Here’s a good joke: Sam walked in to a BAR hearing. Ouch.
But too bad for Sam and many others who’ve experienced that sometimes hearings before the BAR do hurt. We have heard that BARs should not totally “reappraise or revalue” grieved properties anew. Rather, the lone task of a BAR is to weigh the data provided by the assessor in support of the assessment against the data provided by the complainant that shows the assessment is excessive or unequal.
But the chips are stacked against the complainant. Heavily.

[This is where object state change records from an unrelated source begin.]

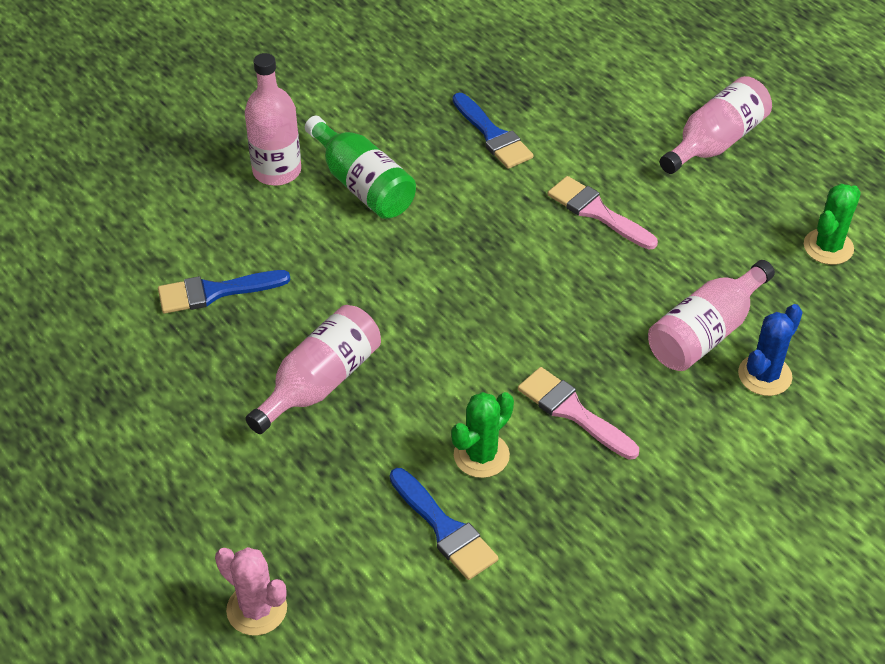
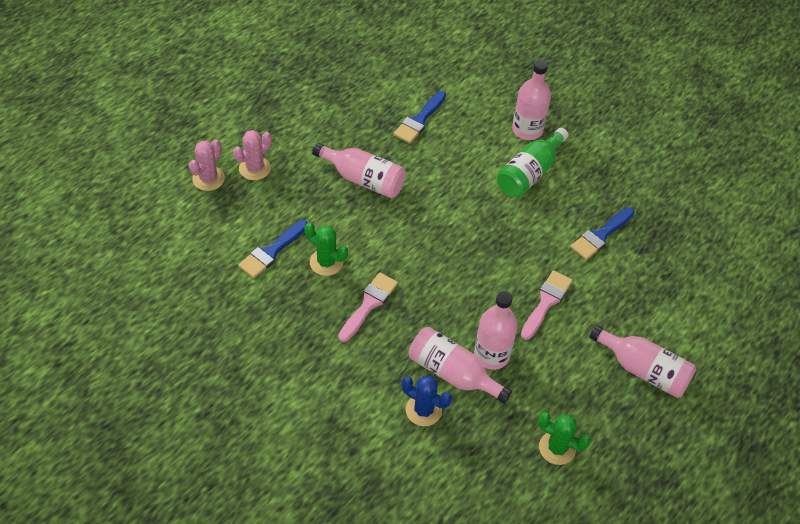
camera: 75 degrees right, 5 degrees up
(215, 292) = (419, 120): blue brush -> blue brush turned 120 degrees counterclockwise
(252, 533) = (254, 168): none -> pink cactus
(678, 285) = (491, 355): none -> pink bottle

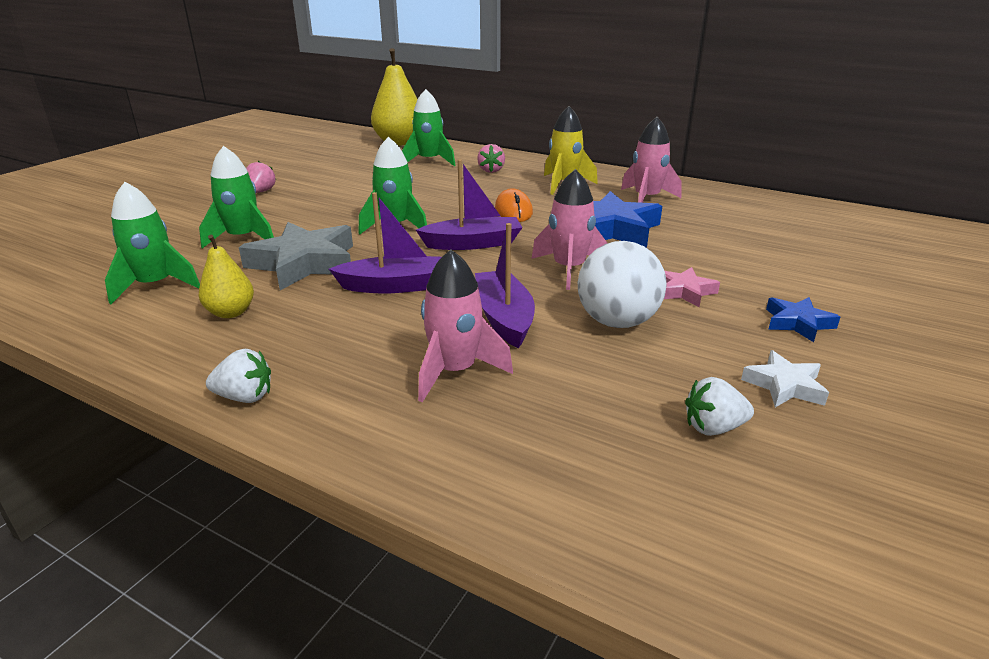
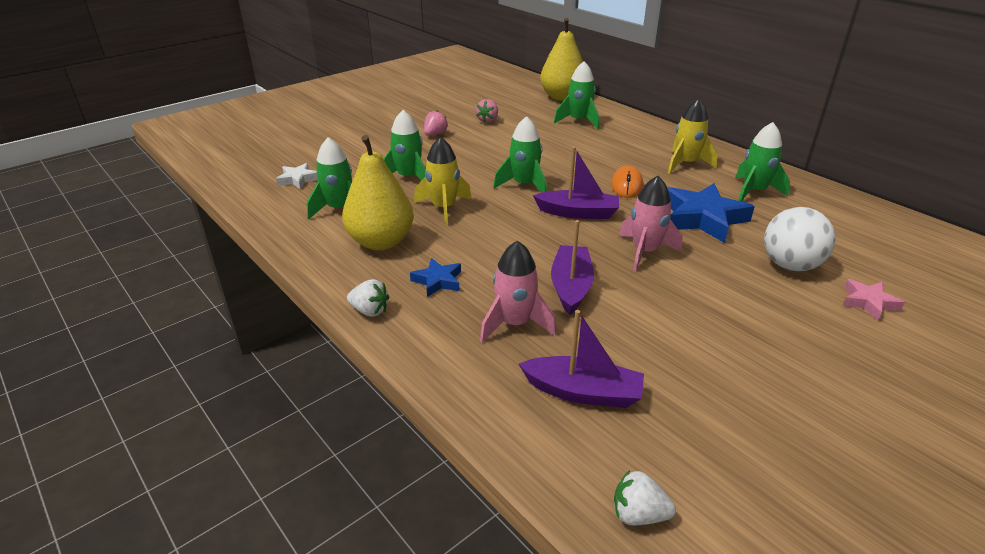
camera: 20 degrees right, 5 degrees up
(231, 312) = (381, 242): yellow pear -> yellow pear, size x1.88
(304, 263) = (444, 208): grey star -> yellow rocket
(396, 286) = (502, 241): purple boat -> purple boat (583, 392)
(491, 170) = (627, 139): pink strawberry -> pink strawberry (488, 120)
(617, 322) = (658, 309): white ball -> white ball (790, 265)
(646, 199) = (754, 192): pink rocket -> green rocket
(684, 291) = (732, 293): pink star -> pink star (868, 302)
(713, 427) = (685, 415): white strawberry -> white strawberry (638, 514)
(784, 385) = (766, 396): white star -> white star (298, 179)
(798, 323) = (817, 344): blue star -> blue star (438, 281)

Most people may not know that assessors meet in private with the BAR ahead of the hearings to review what parcels are at issue and how the hearings will be conducted. During the hearing, the BAR and the assessor are not supposed to get into the “nitty gritty” of the complaints, but rest assured, many do. Most people also may not know that the assessment is afforded a “presumption of validity” – which means that the burden is on only the complainant to prove the assessor’s conclusion of value and/or assessment is wrong. The assessor need not defend that value or assessment, even at a BAR hearing. And, once the hearings have closed, the BAR may ask the assessor (but not the complaint) additional questions about the subject property.
At the end of the day, we all rely on the grievance procedure to be fair and unbiased. But in reality, the system – i.e., the Real Property Tax Law – is not free from undue influences. Only when we remove the specter of political and economic pressure from the job of the assessor and the BAR will we ever truly be able to take advantage of this administrative assessment remedy.